Both versions now exist in memory simultaneously and the user can cycle between them as needed.
Solution
For this, there must be a way for the document class to be duplicated. The .NET framework already defines an interface called System.ICloneable with a method called Clone() for just this purpose. The caveat of this technique is that the return type of the Clone() method is an object, thus requiring type-casting of the object instance which is returned. It is quite easy to declare a generic version of the ICloneable interface to avoid this problem.
public interface ICloneable<T>
{
T Clone();
}
The Document class implements this interface as shown below. This snippet also shows the CreatedOn and Text properties that the Document class exposes.
[Serializable]
public class Document : ICloneable<Document>
{
private int _version = 0;
public Document()
{
CreatedOn = DateTime.UtcNow;
Text = string.Empty;
_version = 1;
}
public DateTime CreatedOn
{
get;
private set;
}
public string Text
{
get;
set;
}
public Document Clone()
{
Document clone;
using (var stream = new MemoryStream())
{
var formatter = new BinaryFormatter();
formatter.Serialize(stream, this);
var self = stream.ToArray();
stream.Seek(0, SeekOrigin.Begin);
clone = (Document)formatter.Deserialize(stream);
clone.CreatedOn = DateTime.UtcNow;
clone._version++;
}
return clone;
}
}
When the document instance has to be duplicated, the client calls the Clone method to create a whole new instance of the object based on the contents of the original.
The implementation of the Clone method itself is highly specific to the language and platform in use. The example above demonstrates a straightforward binary copy by serializing the class into a byte array, then immediately serializing it back into a new object instance. This mandates that the Document class be decorated with the Serializable attribute.
This technique works in C# and other .NET languages which implement the BinaryFormatter and MemoryStream APIs.

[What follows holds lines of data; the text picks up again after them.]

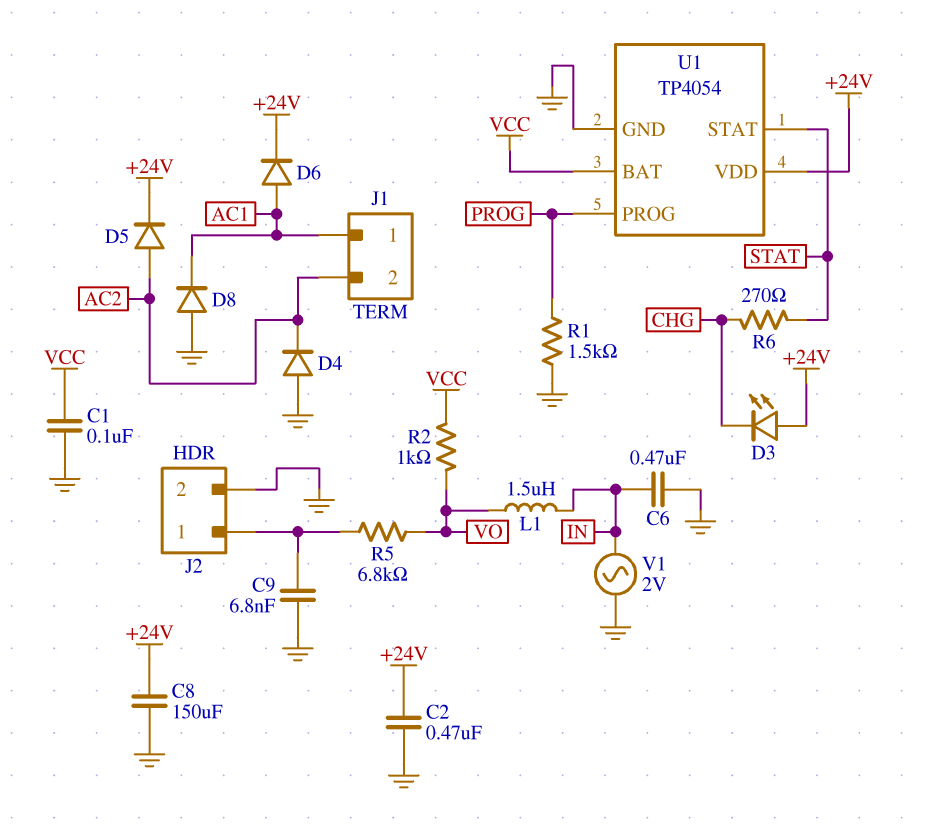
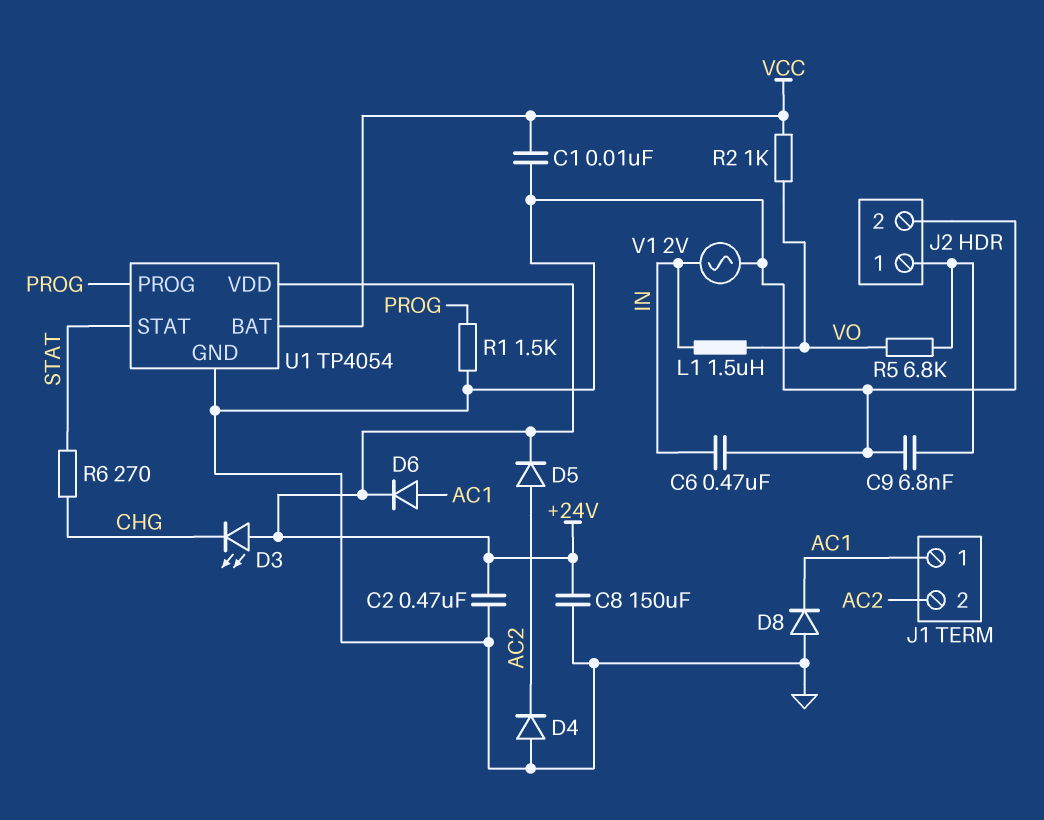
C1: 100nF (GND, VCC) -> 10nF (GND, VCC)

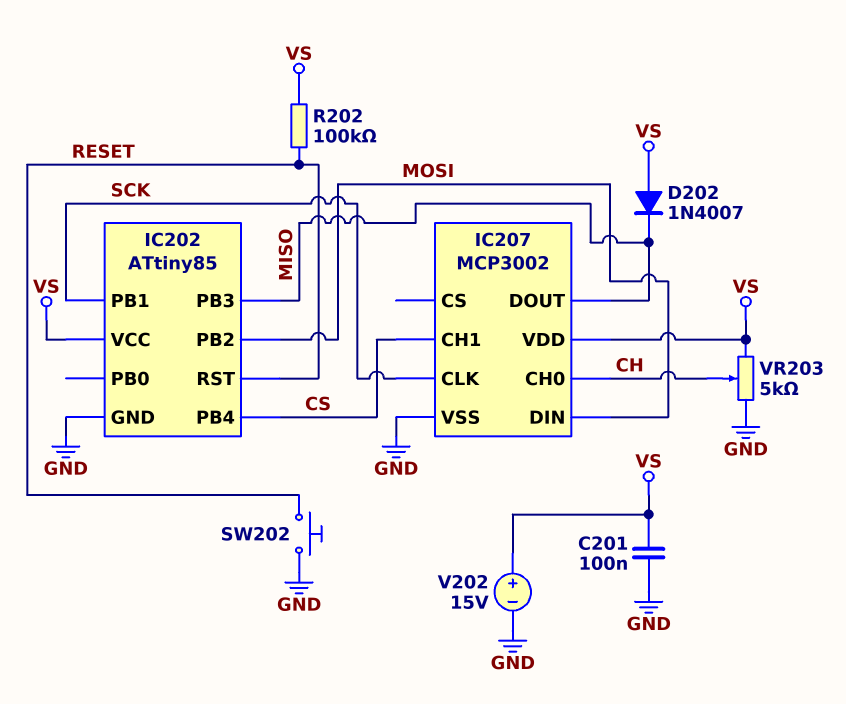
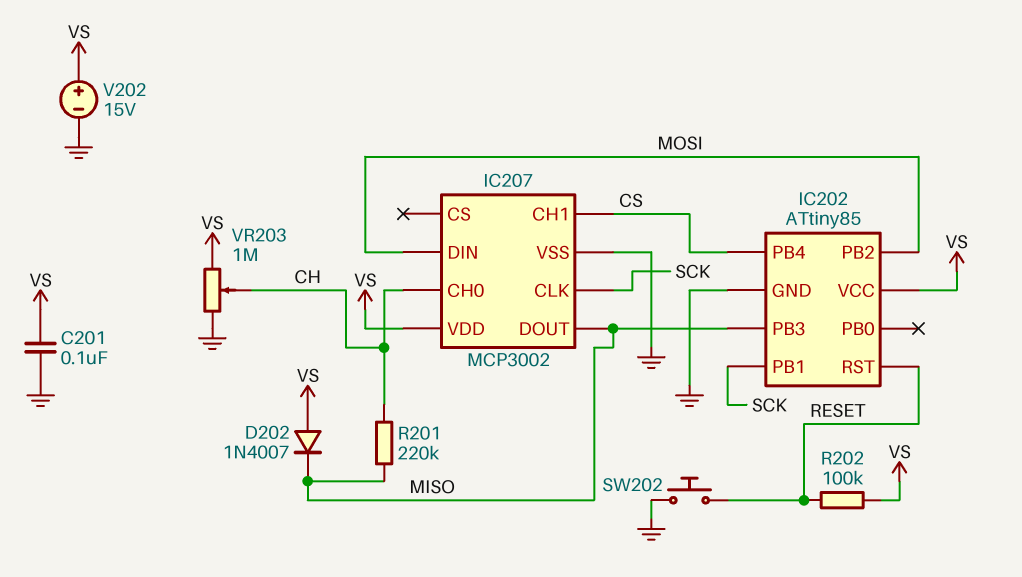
R201: none -> 220k (CH, MISO)
VR203: 5k (GND, VS, wiper CH) -> 1M (GND, VS, wiper CH)

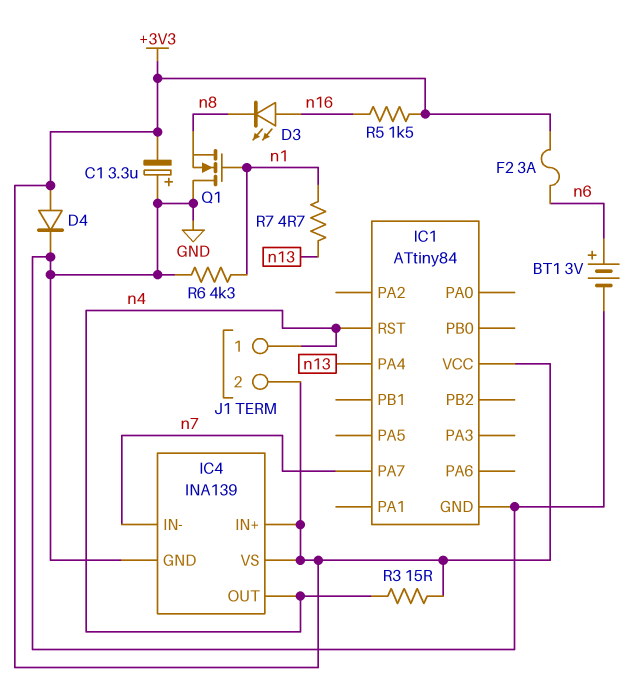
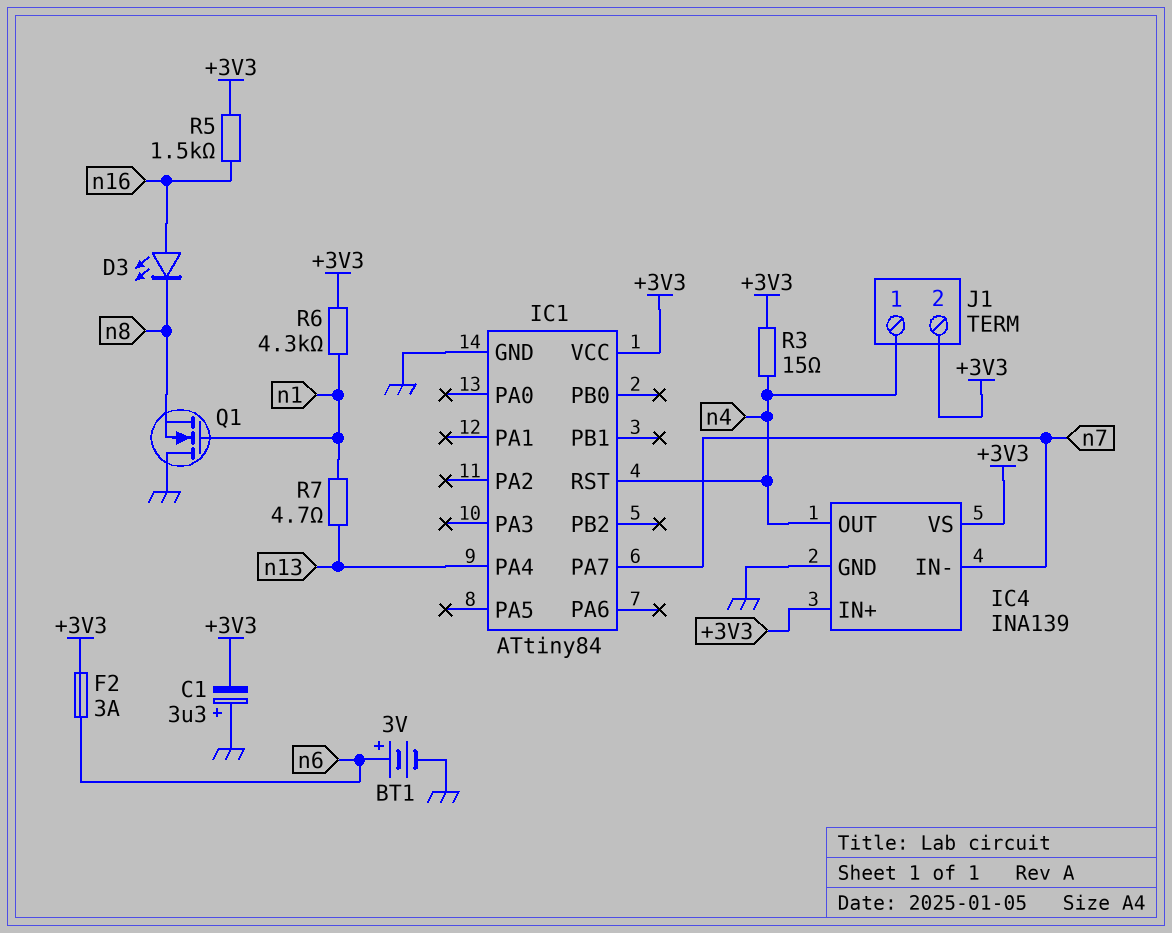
D4: diode (A +3V3, K GND) -> none
R6: 4.3k (GND, n1) -> 4.3k (+3V3, n1)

Another technique to create a duplicate is calling the constructor and setting each property and field individually. Since the Clone method is a part of the same class, it has access to the private members of the new instance as well.
private Document Clone()
{
var clone = new Document();
clone.CreatedOn = DateTime.UtcNow;
clone.Text = Text;
clone._version++;
return clone;
}
Finally, the .NET Framework provides a built-in method called MemberwiseClone, which creates a shallow object copy.
private Document Clone()
{
var clone = (Document)base.MemberwiseClone();
clone.CreatedOn = DateTime.UtcNow;
clone._version++;
return clone;
}
All methods shown above create a shallow copy of the object. In order to create a deep copy, each reference type that the Document class uses must implement a similar Clone method which is invoked when the instance has to be cloned. This can quickly escalate out of hand if these classes further reference other types. For this reason, this pattern is best applied to classes that use value types only.